Verão, férias! Essa é a época em que os aluguéis de imóveis por temporada são bastante procurados por famílias e grupos de amigos. Todos desejam curtir o período com conforto e privacidade ou até mesmo economizar o valor que seria investido em diárias de hotéis e pousadas.

Mas alugar um imóvel é sempre um risco, por isso é preciso prestar atenção em diversos detalhes que podem fazer a diferença, principalmente os relativos à Lei n° 8.245/91 que regulamenta a locação de imóveis urbanos.

O contrato deve discriminar data de entrada e saída, nome e endereço do proprietário, preço e forma de pagamento, local de retirada das chaves, tipo e número de cômodos, entre outros. Caso o imóvel seja mobiliado deve constar a relação de móveis e utensílios, descrição e estado de conservação. Se o contrato for feito pela internet, salve ou imprima as telas, busque contato com o responsável pelo imóvel e saiba que, o site que realiza a intermediação também responde em caso de problemas.
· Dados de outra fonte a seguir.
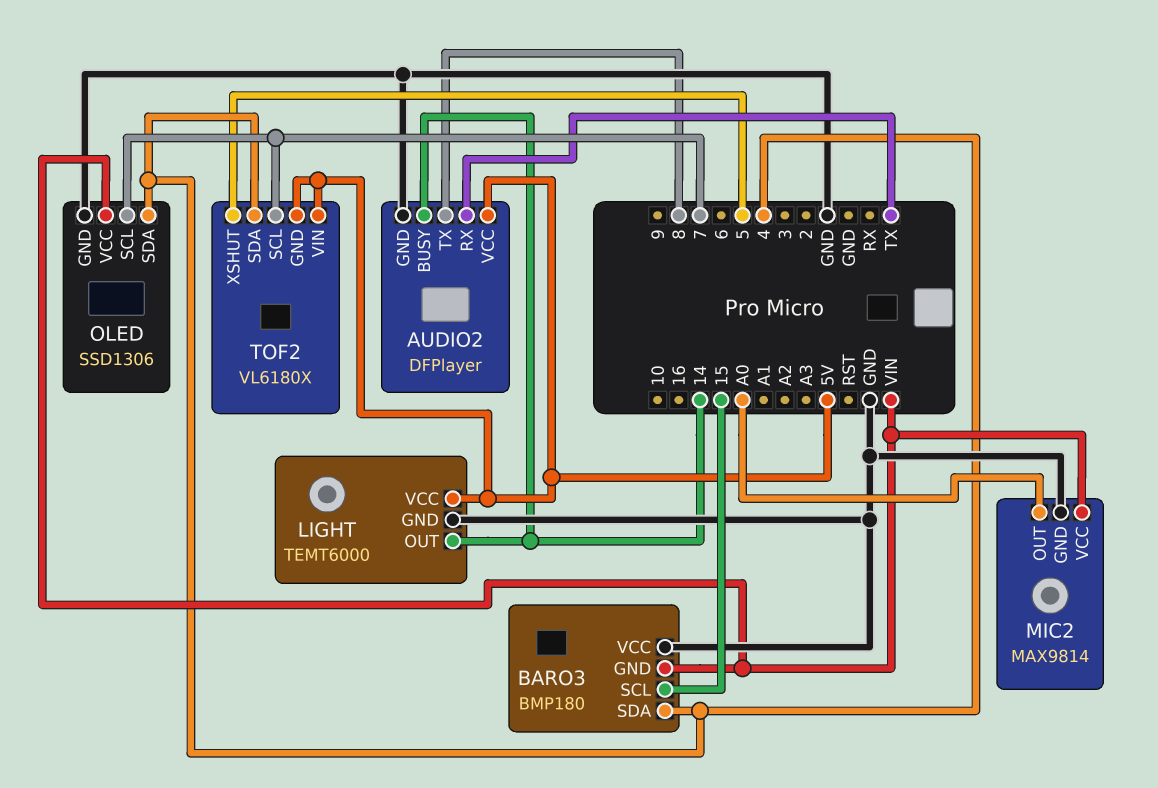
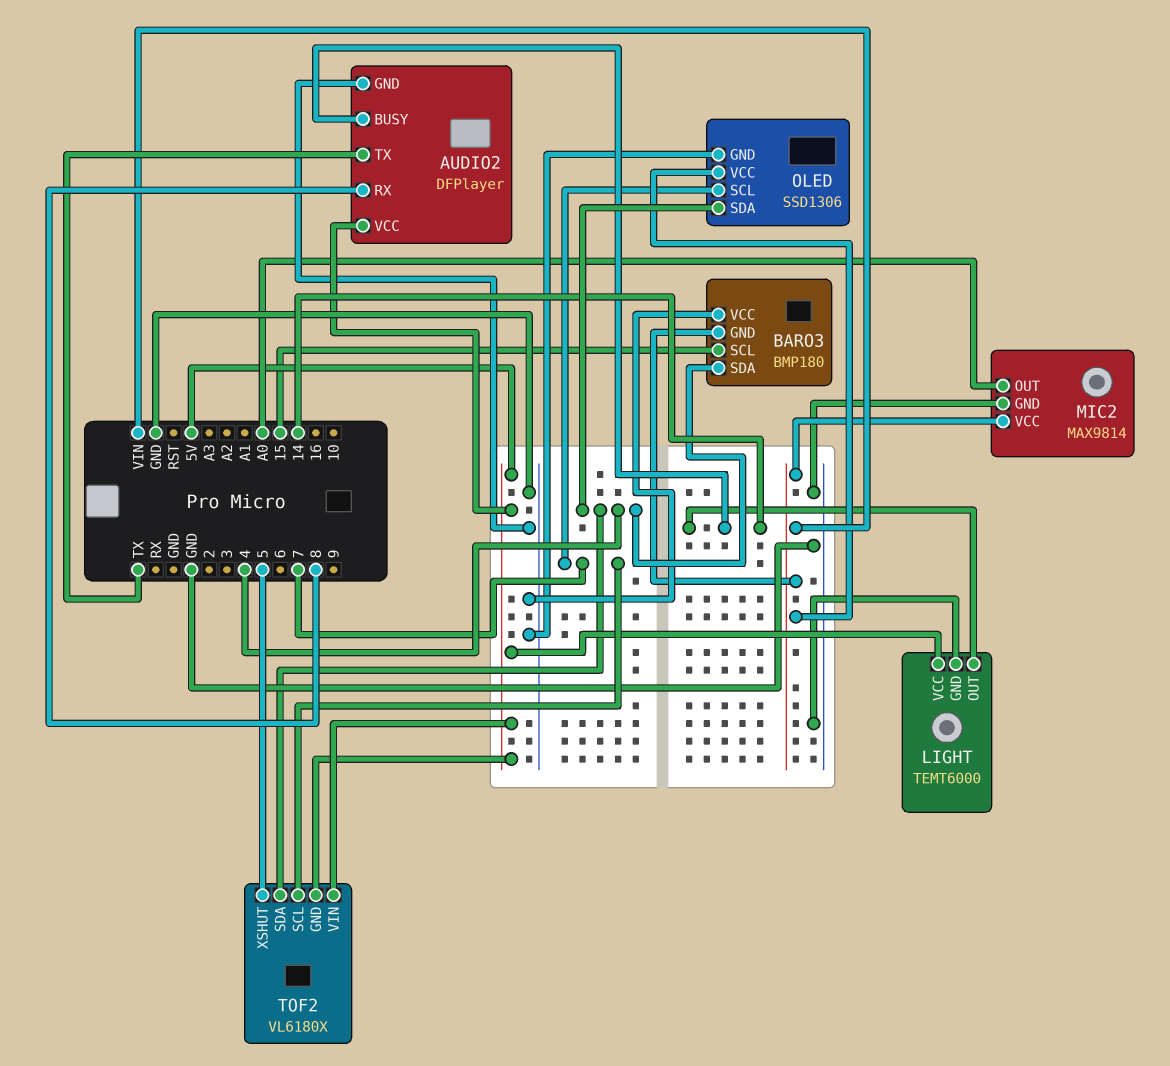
AUDIO2 pin RX: TX -> 8
AUDIO2 pin TX: 8 -> TX

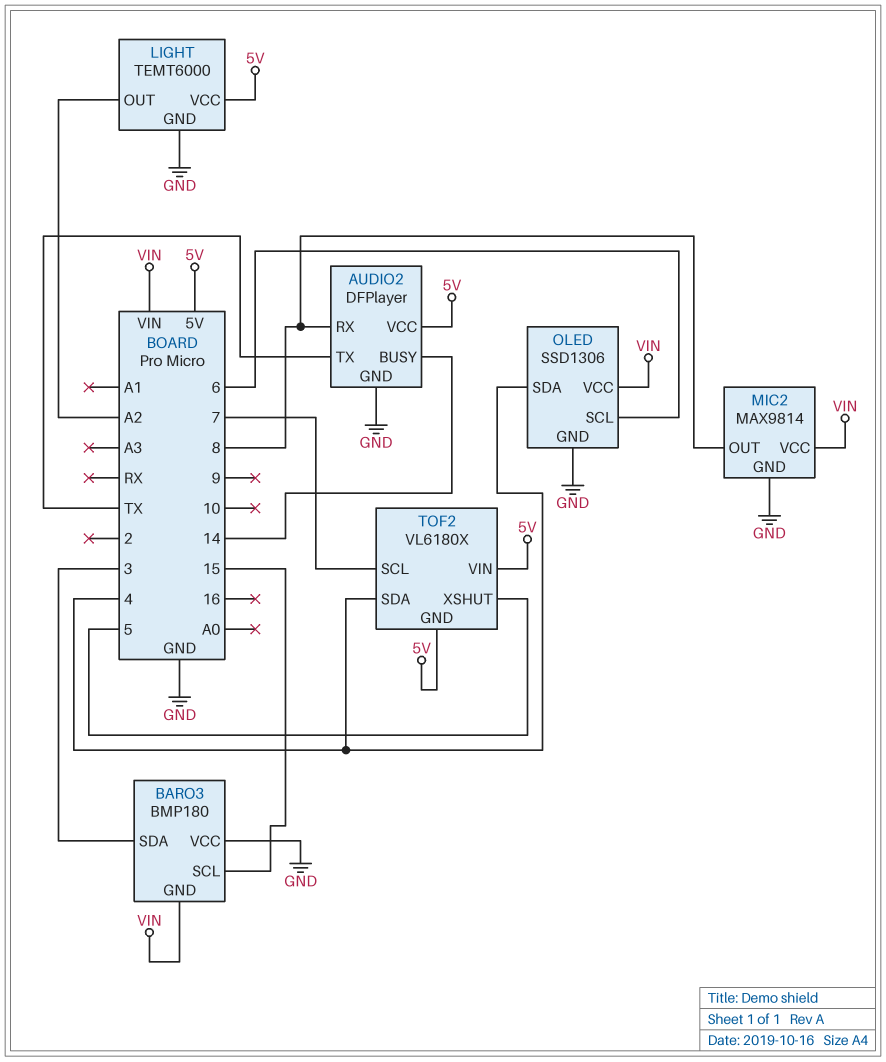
BARO3 pin SDA: 4 -> 3
LIGHT pin OUT: 14 -> A2
MIC2 pin OUT: A0 -> 8
OLED pin SCL: 7 -> 6

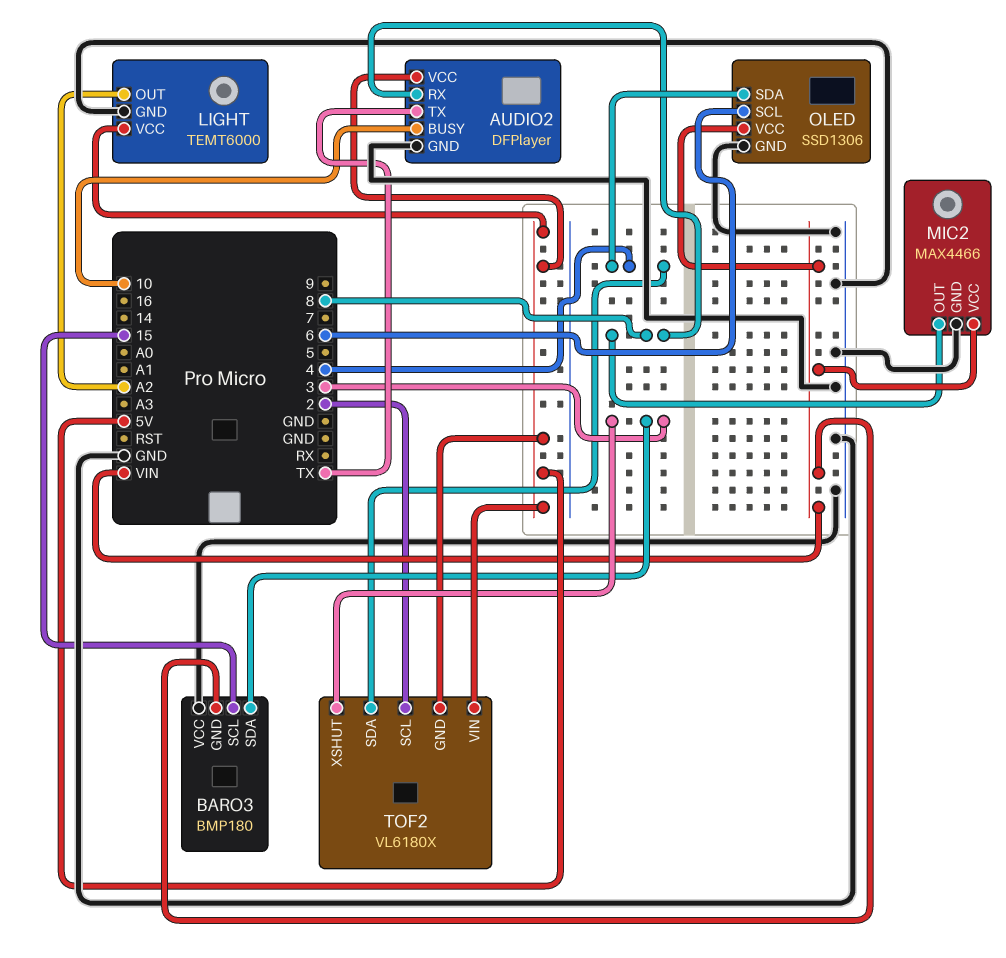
AUDIO2 pin BUSY: 14 -> 10
MIC2: MAX9814 -> MAX4466
TOF2 pin SCL: 7 -> 2
TOF2 pin XSHUT: 5 -> 3

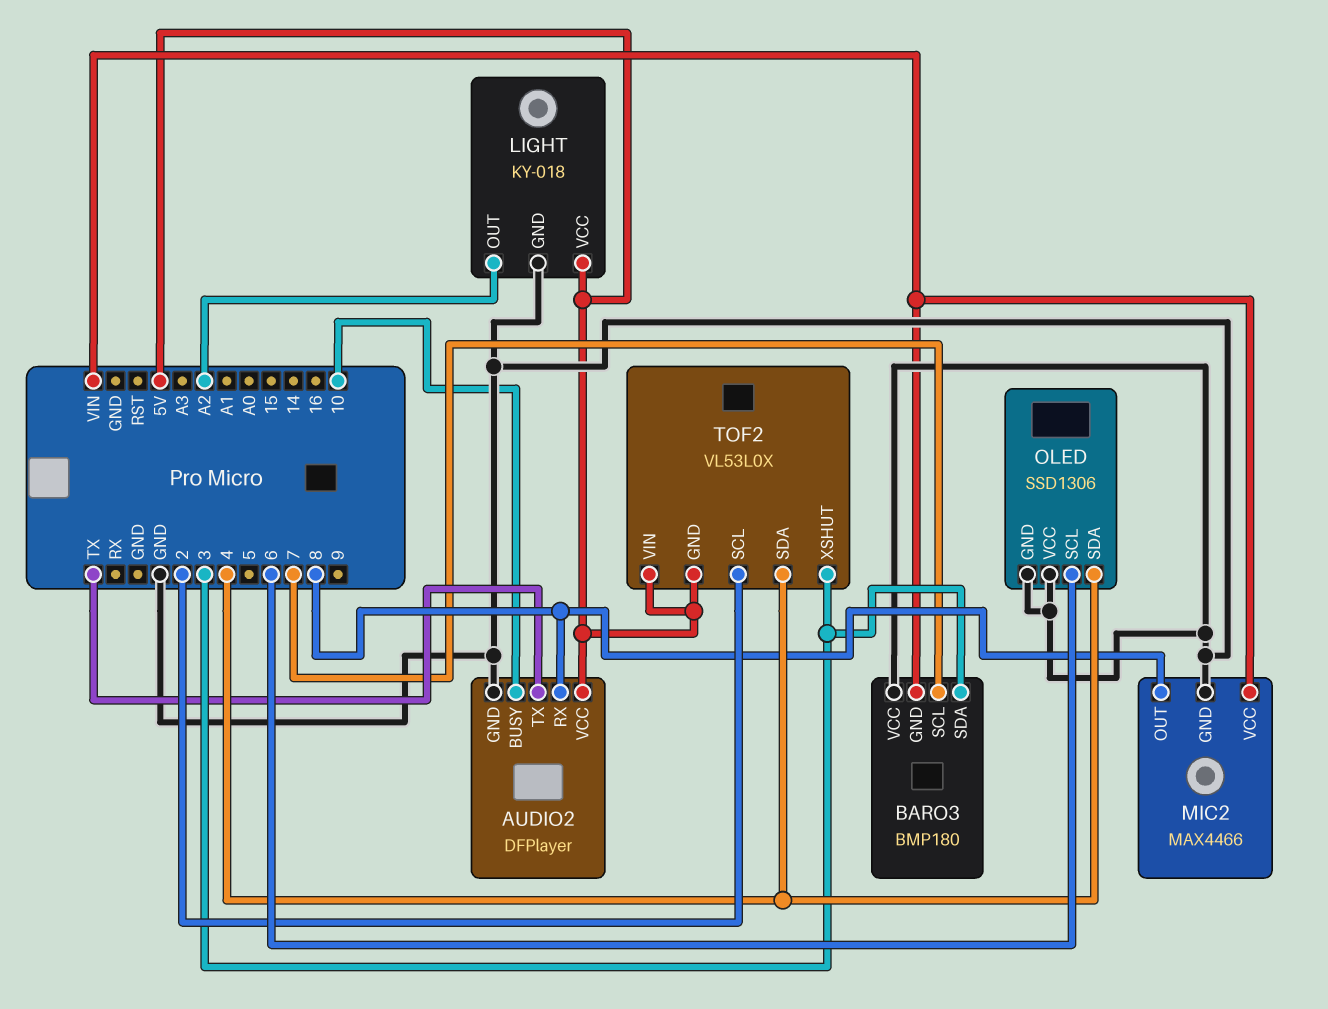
BARO3 pin SCL: 15 -> 7
LIGHT: TEMT6000 -> KY-018
OLED pin VCC: VIN -> GND
TOF2: VL6180X -> VL53L0X

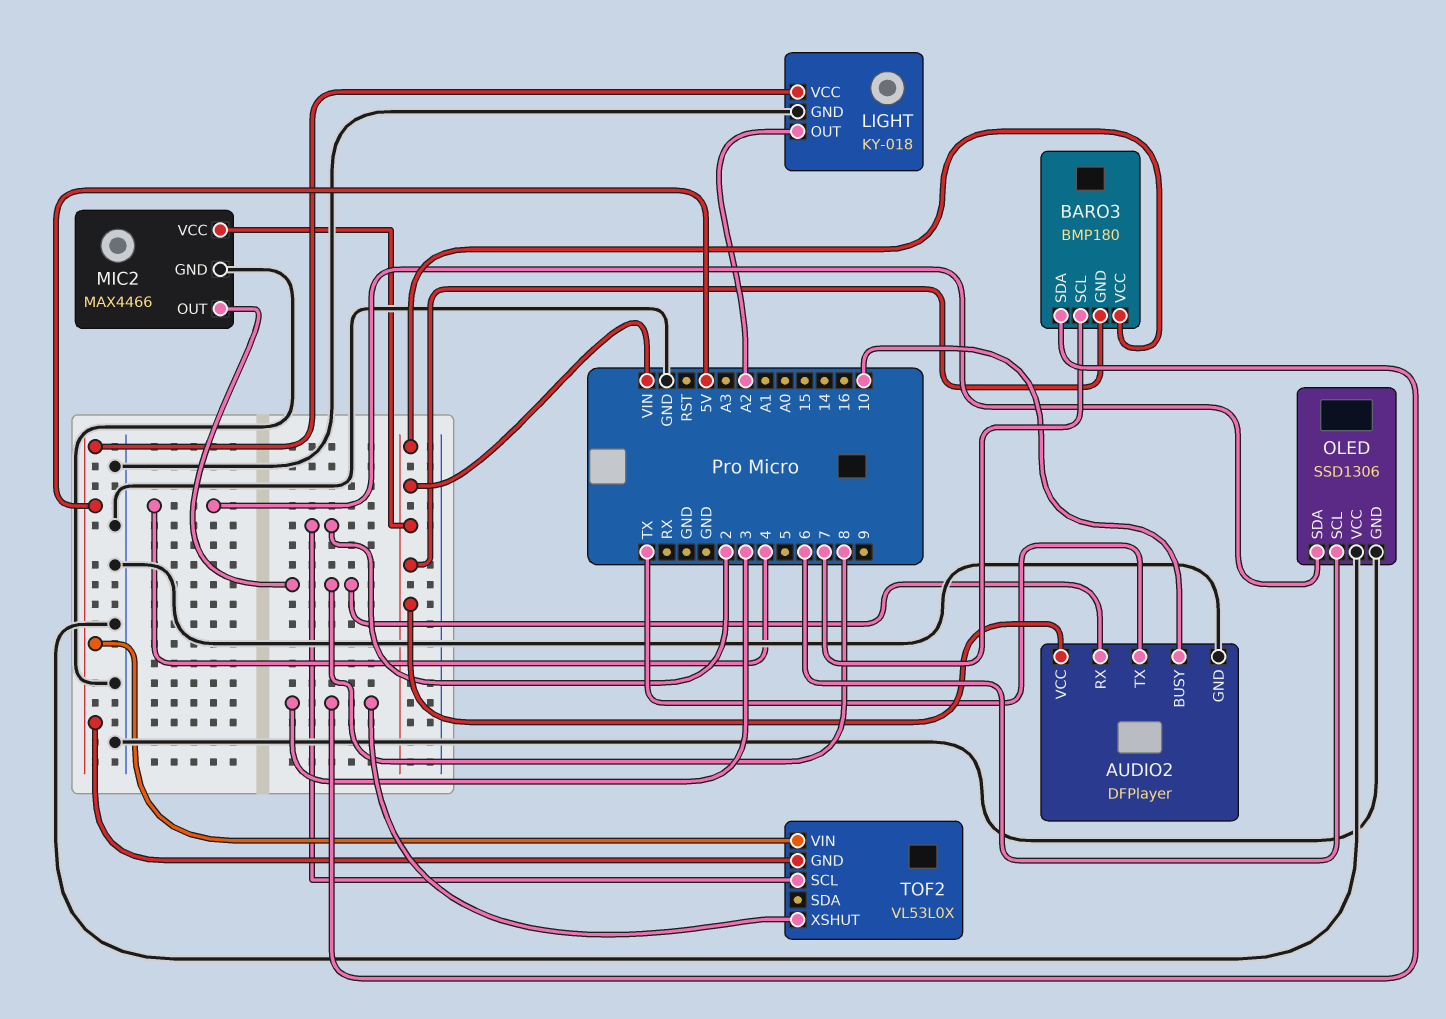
AUDIO2 pin VCC: 5V -> VIN
BARO3 pin VCC: GND -> VIN
TOF2 pin SDA: 4 -> none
É importante ressaltar que se as condições da casa forem diferentes do que foi prometido, o locatário tem o direito de exigir a devolução do valor pago, como garante o artigo 35 do Código de Defesa do Consumidor.

Para tanto, o inquilino precisa desistir de ficar no imóvel. Se optar por permanecer no local, o consumidor pode negociar um abatimento no preço, proporcional à queda na qualidade das características ofertadas.

O prazo deste tipo de locação não pode ultrapassar 90 dias e o pagamento de aluguéis e encargos podem ser solicitados antecipadamente e de uma só vez.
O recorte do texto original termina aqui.